Au siège de Nissan à Tokyo, le 12 février 2019. / Kim Kyung Hoon / REUTERS

Nissan s’apprêterait à supprimer 10 000 emplois dans le monde, soit plus de 7 % de ses effectifs. Selon plusieurs médias, dont les agences de presse Kyodo et Reuters, le constructeur japonais devrait faire cette annonce jeudi 25 juillet, dans la lignée de ses résultats pour le trimestre avril-juin. Les suppressions concerneraient principalement des usines peu profitables, en Amérique latine notamment. Le Japon pourrait ne pas être épargné, le groupe souhaitant y rationaliser la production. « Ces informations ne sont que des spéculations. Nous n’avons aucun commentaire à faire », a réagi Nissan, mercredi 24 juillet.

En mai, lors de la présentation de l’exercice annuel clos fin mars, le PDG, Hiroto Saikawa, avait promis des « réformes drastiques » devant se traduire par la suppression de 4 800 postes avec comme objectif de réduire les dépenses de 30 milliards de yens (248 millions d’euros). M. Saikawa, qui sera exceptionnellement présent jeudi pour la présentation des résultats trimestriels, normalement assurée par le responsable des finances, envisagerait donc d’en supprimer plus du double.

La réduction de postes, qui n’est pas sans rappeler les 20 000 licenciements décidés en 1999 par son dirigeant déchu, Carlos Ghosn, pour relancer Nissan, puis en 2009, toujours par M. Ghosn, à la suite de la crise financière de 2008, traduirait la volonté du constructeur d’améliorer la rentabilité tout en réduisant les coûts fixes.

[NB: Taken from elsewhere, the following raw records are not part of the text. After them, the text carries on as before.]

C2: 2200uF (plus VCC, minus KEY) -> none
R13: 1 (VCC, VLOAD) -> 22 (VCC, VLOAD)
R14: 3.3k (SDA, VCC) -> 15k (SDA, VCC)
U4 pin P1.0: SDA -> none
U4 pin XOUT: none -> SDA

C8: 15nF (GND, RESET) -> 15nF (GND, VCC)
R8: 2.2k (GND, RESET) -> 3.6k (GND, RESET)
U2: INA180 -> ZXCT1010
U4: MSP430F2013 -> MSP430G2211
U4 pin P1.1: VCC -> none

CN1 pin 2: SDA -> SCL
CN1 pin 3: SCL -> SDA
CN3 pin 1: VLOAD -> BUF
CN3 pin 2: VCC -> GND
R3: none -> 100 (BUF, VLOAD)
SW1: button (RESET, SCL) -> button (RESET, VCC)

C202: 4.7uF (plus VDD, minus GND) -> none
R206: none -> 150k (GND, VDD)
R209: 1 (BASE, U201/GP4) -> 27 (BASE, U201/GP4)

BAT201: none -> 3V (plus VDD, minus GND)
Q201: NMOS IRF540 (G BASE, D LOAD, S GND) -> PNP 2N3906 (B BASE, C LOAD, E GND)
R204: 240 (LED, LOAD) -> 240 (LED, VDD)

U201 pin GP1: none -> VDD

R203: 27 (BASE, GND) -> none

Des difficultés exacerbées avec l’arrestation de Carlos Ghosn

Au terme de l’exercice 2018 clos fin mars, le partenaire de Renault et de Mitsubishi au sein de l’alliance automobile affichait un recul de 4,4 % de ses ventes, à 5,52 millions de véhicules. La chute a atteint 9,3 % aux Etats-Unis, son premier marché à l’export, et 14,9 % en Europe.

Conséquence, le constructeur a fini l’exercice avec un effondrement de 57,3 % de son bénéfice net, à 319 milliards de yens (2,5 milliards d’euros). Il n’avait jamais été si bas depuis la crise de 2008. Pour l’année fiscale en cours, Nissan attend un nouveau recul de ses profits, qui pourraient tomber à 170 milliards de yens.

Le constructeur a vu ses difficultés exacerbées avec l’arrestation, en novembre 2018, de Carlos Ghosn, aujourd’hui en liberté sous caution dans l’attente de son procès pour infractions à la législation financière et abus de confiance aggravé. Ce feuilleton judiciaire nuit à l’image du constructeur.

Nissan a choisi de réformer son fonctionnement

Pour en sortir et tourner la page des vingt années de l’ère Ghosn, Nissan a choisi de réformer son fonctionnement. Lors de son assemblée générale le 25 juin, présentée par M. Saikawa comme une « étape majeure » vers le redressement du groupe, les actionnaires ont approuvé une refonte de la gouvernance, avec la création de trois comités chargés des rémunérations, des nominations et de l’audit, et destinés à renforcer les contrôles internes.

M. Saikawa cherche également à sortir de la politique du chiffre suivie par le dirigeant déchu et qui s’est notamment traduite par un recours excessif, et finalement ruineux, aux rabais sur les prix pour gonfler les ventes, principalement aux Etats-Unis. L’augmentation des coûts liés aux investissements dans de nouvelles technologies comme la conduite autonome a également pesé sur les performances.

Le redressement se heurte toutefois aux divergences avec Renault, actionnaire à hauteur de 43,4 %. M. Saikawa, par ailleurs critiqué en interne pour sa proximité passée avec M. Ghosn, s’oppose à toute idée de fusion – un projet défendu par le constructeur français – et prône un rééquilibrage de l’alliance. Il a choisi de repousser les discussions sur l’avenir de l’alliance dans l’attente d’une amélioration des performances de Nissan. « Il faudrait être sourd ou aveugle pour ne pas comprendre que le redressement de Nissan est un sujet prioritaire », reconnaissait en juin Jean-Dominique Senard, président du conseil d’administration de Renault et aujourd’hui à la direction de l’alliance.